Foreclosure of anti-competitive agreement

Foreclosure means preventing actual or potential competitor’s profitable access to a market. Market foreclosure by a dominant company is usually achieved through the unilateral conduct of a dominant company. In cases where more the one companies agree to foreclose the market, it’s through “Exclusionary Conduct” on such agreements.

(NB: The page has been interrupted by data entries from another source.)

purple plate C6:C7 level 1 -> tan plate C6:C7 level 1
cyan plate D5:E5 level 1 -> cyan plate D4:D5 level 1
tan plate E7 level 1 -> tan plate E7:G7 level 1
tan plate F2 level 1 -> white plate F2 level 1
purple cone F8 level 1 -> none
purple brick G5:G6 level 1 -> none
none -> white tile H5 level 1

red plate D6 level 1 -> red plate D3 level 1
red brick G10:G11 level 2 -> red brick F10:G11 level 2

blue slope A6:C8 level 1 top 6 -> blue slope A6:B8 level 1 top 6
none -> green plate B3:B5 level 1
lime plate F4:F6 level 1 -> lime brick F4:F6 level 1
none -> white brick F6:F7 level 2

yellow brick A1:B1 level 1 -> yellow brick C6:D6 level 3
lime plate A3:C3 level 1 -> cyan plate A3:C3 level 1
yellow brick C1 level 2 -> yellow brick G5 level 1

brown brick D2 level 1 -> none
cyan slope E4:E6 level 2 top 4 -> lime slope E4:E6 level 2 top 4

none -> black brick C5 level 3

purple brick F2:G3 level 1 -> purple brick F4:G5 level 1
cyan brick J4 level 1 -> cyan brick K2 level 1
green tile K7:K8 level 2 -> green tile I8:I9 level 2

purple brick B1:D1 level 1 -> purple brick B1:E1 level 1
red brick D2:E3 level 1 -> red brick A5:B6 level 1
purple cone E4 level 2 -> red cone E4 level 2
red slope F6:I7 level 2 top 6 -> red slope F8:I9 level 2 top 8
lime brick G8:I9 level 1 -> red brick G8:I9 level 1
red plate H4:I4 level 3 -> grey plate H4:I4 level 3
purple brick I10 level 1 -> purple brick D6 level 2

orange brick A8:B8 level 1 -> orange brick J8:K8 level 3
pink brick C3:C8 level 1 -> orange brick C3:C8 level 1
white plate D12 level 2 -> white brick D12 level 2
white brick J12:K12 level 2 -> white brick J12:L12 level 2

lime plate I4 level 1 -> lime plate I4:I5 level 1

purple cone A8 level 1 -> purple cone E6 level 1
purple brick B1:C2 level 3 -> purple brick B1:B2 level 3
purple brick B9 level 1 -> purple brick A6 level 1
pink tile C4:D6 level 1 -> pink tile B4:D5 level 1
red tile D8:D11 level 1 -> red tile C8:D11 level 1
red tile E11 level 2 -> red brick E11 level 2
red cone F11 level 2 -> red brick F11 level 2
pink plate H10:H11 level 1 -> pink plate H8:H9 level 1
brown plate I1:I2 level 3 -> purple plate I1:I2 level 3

The definition for anti-competitive market foreclosure is “the dominant company’s obstructing or restricting its actual or potential competitor’s from reaching customers or supply sources or to a market through its abusive actions, to consumers’ disadvantage”. Consumers’ disadvantages may be in the form of price increases, decreases in quality, variety, or innovations. The following elements are considered when market foreclosure cases are evaluated: (i) the dominant company’s position in the market, (ii) the conditions on the relevant market, (iii) the position of the dominant company’s competitors, (iv) the position of the customers or input suppliers, (v) the extent of the allegedly abusive conduct, (vi) evidence of actual market foreclosure and (vii) direct evidence of any exclusionary strategy in general.

Remedies

Remedies are provided by the CCI against AAEC agreements & abuse of dominant position. Upon a review & inquiry into the alleged practices the following orders may be passed by CCI:

  • Direction to stop such practices.
  • Impose penalty that is less than 10% or the turnover of the preceding 3 financial years (FY); in the case of a cartel, the penalty shall be 10% or 3 times the turnover of every FY & penalty shall continue for the period of continuance of such practices.
  • Direct the reshaping of such an agreement or abuse to reduce its adverse effect upon the competition of the market.
  • Pass any order that it deems appropriate.

Conclusion

The business entities must be fair for a market economy to grow at a genuine rate. Naturally, all the competitors will try to either gain a good image in consumer’s eyes or decrease competition to increase market share by continuously trying to reduce prices, improve the quality of the goods, discover more efficient & profitable means of production, entering into an agreement with competitor’s, etc. Anti-Competitive agreements or Abuse of dominant position are legally as well as ethically wrong as healthy and fair competition should prevail in the market. The remedies are there in India but the amendment is required for healthy and fair competition.